棟方志功 – 板極道

bangokudo

先日ある美術館で久しぶりに棟方さんの板画をみた。以前たまにいっていた宿にも棟方さんの作品がいくつか飾ってあって、その時からいいなあとは思っていたのだが、その美術館で久しぶりに見た棟方作品に衝撃を受け(華厳譜という作品だった)、棟方さん作品をもっと見てみたいし(やっぱり印刷されたものではなくて、実物を)、彼のことをもっといろいろ知りたくなって、まずは自伝ともいうべき本書を手に取った。

青森の鍛冶屋に生まれて、貧しいながらも絵筆をとって絵を描き始めた棟方志功。無頼でまっすぐな彼は、そのすさまじいエネルギーを絵だけではなく、字や、木版画にも発揮していく。やがてその才は大きく開花し、世界のムナカタとなっていく。その彼の半生を一人称で描いた自叙伝。

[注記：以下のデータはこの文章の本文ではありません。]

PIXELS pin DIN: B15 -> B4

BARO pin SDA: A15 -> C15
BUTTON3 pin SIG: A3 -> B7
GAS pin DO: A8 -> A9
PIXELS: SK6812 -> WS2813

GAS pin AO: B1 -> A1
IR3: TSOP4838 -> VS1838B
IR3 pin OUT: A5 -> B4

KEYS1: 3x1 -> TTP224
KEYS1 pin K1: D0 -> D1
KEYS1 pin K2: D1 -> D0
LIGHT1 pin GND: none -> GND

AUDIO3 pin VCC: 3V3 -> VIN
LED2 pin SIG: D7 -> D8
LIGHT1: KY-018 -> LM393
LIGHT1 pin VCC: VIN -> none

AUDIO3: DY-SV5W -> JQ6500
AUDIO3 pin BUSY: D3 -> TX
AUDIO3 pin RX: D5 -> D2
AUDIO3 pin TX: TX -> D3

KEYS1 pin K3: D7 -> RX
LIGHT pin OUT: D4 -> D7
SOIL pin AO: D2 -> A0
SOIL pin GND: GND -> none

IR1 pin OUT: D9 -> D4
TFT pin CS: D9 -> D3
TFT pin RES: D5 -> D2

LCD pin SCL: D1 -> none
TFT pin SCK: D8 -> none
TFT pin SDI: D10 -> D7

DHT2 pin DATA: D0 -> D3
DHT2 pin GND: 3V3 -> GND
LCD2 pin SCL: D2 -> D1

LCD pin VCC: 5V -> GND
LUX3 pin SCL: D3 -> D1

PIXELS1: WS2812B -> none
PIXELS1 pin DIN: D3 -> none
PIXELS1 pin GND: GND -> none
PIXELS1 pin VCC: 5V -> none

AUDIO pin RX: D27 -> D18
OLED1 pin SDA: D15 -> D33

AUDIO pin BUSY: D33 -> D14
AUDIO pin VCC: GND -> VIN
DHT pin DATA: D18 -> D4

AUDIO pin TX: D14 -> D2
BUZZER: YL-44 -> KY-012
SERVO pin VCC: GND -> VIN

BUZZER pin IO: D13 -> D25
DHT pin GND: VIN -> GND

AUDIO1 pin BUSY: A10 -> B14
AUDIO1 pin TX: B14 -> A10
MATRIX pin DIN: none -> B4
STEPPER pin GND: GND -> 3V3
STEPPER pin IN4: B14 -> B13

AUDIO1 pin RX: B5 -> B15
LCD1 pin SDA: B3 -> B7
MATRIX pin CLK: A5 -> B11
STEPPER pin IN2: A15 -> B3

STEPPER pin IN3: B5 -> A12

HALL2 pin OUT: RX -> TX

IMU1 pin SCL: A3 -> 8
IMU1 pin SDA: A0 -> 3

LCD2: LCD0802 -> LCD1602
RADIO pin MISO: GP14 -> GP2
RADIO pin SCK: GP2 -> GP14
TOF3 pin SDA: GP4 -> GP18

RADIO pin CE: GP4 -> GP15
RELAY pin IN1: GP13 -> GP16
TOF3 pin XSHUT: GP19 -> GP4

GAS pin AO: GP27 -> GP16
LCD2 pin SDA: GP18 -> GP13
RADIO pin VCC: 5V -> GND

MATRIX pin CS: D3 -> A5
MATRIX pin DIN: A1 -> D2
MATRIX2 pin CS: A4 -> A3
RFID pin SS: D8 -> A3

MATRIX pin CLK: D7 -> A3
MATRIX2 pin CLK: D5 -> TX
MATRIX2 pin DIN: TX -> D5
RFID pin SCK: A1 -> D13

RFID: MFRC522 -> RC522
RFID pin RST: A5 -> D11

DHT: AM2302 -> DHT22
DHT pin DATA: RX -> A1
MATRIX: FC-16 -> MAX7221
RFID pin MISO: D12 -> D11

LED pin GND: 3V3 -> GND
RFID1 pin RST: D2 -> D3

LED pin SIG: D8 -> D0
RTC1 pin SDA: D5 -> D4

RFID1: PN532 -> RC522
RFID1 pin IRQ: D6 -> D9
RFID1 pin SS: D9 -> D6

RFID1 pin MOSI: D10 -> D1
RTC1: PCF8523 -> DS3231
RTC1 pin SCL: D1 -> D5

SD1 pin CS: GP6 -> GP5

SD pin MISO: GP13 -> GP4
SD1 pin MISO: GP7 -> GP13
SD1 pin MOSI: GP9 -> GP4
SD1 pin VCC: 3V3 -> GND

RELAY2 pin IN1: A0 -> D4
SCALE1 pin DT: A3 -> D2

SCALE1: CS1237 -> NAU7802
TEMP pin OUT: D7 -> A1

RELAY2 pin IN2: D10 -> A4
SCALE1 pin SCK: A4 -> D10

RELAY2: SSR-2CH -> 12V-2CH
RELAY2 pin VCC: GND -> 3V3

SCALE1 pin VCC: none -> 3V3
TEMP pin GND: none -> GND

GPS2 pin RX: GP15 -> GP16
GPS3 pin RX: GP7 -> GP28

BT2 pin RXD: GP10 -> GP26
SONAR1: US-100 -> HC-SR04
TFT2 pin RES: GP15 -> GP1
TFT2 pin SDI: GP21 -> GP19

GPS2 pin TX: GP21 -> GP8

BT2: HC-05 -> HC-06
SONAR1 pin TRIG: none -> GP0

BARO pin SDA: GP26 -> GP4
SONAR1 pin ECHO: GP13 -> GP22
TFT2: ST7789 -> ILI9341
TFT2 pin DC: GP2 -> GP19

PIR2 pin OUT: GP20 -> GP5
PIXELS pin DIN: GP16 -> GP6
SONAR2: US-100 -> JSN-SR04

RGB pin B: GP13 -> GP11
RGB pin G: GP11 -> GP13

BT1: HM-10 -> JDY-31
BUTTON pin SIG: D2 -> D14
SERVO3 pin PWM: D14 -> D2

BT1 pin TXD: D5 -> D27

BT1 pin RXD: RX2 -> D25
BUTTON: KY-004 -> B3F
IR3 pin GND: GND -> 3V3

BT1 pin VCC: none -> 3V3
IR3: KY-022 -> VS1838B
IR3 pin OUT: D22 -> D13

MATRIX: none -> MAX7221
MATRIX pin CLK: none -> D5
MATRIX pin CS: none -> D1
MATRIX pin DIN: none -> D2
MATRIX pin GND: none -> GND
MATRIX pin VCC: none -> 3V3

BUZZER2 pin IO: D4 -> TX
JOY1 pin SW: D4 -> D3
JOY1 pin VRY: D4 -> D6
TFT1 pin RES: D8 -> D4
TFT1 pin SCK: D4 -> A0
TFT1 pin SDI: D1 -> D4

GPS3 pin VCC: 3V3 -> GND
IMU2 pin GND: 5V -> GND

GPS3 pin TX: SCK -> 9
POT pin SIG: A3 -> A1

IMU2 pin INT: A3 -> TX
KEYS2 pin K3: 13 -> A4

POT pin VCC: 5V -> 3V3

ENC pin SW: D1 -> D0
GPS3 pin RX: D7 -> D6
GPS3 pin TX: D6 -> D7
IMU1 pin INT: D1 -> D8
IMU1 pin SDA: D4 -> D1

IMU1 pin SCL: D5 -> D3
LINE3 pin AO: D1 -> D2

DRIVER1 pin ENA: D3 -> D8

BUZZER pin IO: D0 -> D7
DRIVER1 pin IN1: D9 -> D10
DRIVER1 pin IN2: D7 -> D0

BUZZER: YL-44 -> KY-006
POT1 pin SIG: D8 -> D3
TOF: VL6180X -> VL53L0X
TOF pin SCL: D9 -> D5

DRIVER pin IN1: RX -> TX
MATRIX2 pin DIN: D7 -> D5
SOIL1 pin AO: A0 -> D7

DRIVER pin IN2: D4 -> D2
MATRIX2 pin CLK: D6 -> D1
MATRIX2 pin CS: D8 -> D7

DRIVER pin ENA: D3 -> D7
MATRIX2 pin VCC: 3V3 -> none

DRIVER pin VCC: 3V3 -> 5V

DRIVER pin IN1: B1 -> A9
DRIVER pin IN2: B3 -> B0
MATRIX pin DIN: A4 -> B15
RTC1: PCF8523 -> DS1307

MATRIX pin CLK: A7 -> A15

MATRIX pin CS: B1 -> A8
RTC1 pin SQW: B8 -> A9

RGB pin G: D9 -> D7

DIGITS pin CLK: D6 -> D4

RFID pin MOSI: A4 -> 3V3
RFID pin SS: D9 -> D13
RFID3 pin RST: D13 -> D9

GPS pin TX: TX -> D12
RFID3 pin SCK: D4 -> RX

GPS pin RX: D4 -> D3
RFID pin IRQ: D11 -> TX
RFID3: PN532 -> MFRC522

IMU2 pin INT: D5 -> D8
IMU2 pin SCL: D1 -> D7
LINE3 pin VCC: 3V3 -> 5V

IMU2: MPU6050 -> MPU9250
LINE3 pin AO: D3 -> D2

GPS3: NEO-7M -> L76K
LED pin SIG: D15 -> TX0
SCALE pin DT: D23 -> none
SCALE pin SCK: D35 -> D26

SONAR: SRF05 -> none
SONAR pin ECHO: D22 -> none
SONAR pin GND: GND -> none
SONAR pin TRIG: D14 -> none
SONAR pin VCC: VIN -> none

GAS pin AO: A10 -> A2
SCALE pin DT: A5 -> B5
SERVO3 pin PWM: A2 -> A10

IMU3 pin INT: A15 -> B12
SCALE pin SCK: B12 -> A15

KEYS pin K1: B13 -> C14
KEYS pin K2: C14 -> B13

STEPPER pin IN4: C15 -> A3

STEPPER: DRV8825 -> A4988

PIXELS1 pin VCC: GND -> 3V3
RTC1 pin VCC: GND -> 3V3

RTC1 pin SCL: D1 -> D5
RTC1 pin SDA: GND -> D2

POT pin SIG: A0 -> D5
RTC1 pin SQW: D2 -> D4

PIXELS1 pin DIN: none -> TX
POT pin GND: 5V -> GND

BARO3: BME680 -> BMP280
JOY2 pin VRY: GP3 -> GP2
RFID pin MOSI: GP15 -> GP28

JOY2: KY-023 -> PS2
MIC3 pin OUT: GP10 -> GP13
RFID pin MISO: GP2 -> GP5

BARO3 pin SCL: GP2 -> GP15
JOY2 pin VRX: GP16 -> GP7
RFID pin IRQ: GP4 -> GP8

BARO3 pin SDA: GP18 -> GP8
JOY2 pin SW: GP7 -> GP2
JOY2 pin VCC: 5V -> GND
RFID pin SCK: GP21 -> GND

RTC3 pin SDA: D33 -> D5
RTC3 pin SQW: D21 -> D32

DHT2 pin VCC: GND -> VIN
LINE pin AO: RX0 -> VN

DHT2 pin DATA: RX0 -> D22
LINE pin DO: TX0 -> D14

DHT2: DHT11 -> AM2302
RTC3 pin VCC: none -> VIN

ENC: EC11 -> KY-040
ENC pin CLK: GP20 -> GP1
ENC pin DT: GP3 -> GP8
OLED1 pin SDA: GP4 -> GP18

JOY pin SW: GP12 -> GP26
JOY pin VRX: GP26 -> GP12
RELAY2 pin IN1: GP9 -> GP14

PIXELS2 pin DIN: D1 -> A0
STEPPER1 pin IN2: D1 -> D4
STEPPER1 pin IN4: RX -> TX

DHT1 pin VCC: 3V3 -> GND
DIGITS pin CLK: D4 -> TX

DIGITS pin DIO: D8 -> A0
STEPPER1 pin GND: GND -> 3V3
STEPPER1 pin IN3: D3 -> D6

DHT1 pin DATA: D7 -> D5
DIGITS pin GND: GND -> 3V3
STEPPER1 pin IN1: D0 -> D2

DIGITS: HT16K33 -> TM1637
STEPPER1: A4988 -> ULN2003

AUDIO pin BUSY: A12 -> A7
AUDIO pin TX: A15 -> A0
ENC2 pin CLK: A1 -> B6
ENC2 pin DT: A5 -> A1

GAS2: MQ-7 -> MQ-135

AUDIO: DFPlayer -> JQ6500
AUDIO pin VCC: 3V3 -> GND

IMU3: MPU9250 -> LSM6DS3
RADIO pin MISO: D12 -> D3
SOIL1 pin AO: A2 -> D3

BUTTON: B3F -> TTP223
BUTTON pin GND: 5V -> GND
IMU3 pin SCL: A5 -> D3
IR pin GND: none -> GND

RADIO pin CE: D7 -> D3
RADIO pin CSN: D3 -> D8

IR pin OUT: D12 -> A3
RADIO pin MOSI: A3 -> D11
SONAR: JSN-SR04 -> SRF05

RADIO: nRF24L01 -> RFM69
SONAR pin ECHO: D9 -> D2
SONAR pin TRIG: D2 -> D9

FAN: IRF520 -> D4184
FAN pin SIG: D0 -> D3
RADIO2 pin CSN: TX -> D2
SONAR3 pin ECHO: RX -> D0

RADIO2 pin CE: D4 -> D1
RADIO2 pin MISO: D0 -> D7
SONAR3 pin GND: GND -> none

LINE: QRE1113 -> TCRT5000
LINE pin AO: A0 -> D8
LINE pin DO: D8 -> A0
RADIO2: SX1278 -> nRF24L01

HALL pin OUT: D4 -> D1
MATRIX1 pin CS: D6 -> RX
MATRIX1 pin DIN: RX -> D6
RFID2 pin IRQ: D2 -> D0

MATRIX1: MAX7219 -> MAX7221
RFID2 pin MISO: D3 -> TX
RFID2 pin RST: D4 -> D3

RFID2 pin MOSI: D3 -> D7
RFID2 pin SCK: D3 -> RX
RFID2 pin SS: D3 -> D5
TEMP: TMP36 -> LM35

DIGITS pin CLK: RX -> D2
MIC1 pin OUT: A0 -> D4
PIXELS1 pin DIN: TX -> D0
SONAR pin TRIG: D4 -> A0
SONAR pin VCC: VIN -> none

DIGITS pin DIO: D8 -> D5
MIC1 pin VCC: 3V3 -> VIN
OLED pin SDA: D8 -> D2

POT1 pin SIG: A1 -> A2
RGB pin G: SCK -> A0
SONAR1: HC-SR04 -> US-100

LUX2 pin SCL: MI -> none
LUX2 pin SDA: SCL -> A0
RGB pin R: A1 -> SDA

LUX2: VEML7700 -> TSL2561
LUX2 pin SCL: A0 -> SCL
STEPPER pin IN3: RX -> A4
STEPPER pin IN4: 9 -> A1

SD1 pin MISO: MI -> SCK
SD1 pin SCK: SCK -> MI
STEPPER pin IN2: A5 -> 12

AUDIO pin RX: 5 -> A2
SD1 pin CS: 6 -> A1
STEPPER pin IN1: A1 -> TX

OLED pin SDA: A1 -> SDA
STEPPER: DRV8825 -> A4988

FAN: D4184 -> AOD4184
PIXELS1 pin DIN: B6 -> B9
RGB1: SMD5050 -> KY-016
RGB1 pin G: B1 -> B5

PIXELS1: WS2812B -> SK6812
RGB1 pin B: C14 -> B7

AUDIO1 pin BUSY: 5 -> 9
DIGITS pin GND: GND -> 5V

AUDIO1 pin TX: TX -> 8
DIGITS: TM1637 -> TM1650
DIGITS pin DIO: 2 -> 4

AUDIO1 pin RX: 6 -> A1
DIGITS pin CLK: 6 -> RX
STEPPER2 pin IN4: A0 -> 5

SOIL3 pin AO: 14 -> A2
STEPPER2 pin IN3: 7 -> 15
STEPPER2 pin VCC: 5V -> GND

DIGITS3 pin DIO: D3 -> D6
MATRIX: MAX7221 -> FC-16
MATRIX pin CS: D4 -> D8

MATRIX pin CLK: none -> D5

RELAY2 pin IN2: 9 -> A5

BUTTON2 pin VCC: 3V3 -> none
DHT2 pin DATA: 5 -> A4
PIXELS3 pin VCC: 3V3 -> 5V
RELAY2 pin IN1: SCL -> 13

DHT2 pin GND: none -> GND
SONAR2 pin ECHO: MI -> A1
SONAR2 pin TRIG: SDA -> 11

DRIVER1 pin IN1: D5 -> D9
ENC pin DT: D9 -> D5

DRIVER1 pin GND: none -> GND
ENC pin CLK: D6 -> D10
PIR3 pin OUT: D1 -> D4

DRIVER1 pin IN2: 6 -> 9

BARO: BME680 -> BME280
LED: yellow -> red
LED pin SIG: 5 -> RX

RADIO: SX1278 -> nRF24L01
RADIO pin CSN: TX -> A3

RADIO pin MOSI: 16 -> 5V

とにかく目の前で棟方さんがしゃべってるかのような、途切れのない、怒涛のような物語にすぐに飲み込まれてしまう。文章だけだと苦労もしたけれど、とってもうまくいった、って感じの人生に見えてしまわなくもないけれど、文章からも滲み出てくる、不器用さとまっすぐさ、尽きない熱意が彼の人生をそういうところへ持って行ったんだと思う。でも作品はもっともっともっといろいろ語りかけてくるように思う。この自叙伝からかいま見える彼の人間そのものの感じが。

優れた芸術作品は技術ややり方や考え方やらいろんなことを経て見え聞こえるものになるけれど、棟方作品はある点でその真逆をいっているんじゃないか。しかし同じものを指し示している部分がある、そんな風に感じる。迷いがなく、信念があって、無駄がなく、とてつもなく勢いと力強さがあって、その上で愛がある。そんな風に感じてしまう。そう感じる作品がいかに彼の中からでてきて、どう思ってそういう作品が出来ていった(彼は、生まれたという)のかもっと知りたい。禅、真言、いろいろヒントはあるけれど、まずは彼の言葉と作品からそれを感じてみたいと思う。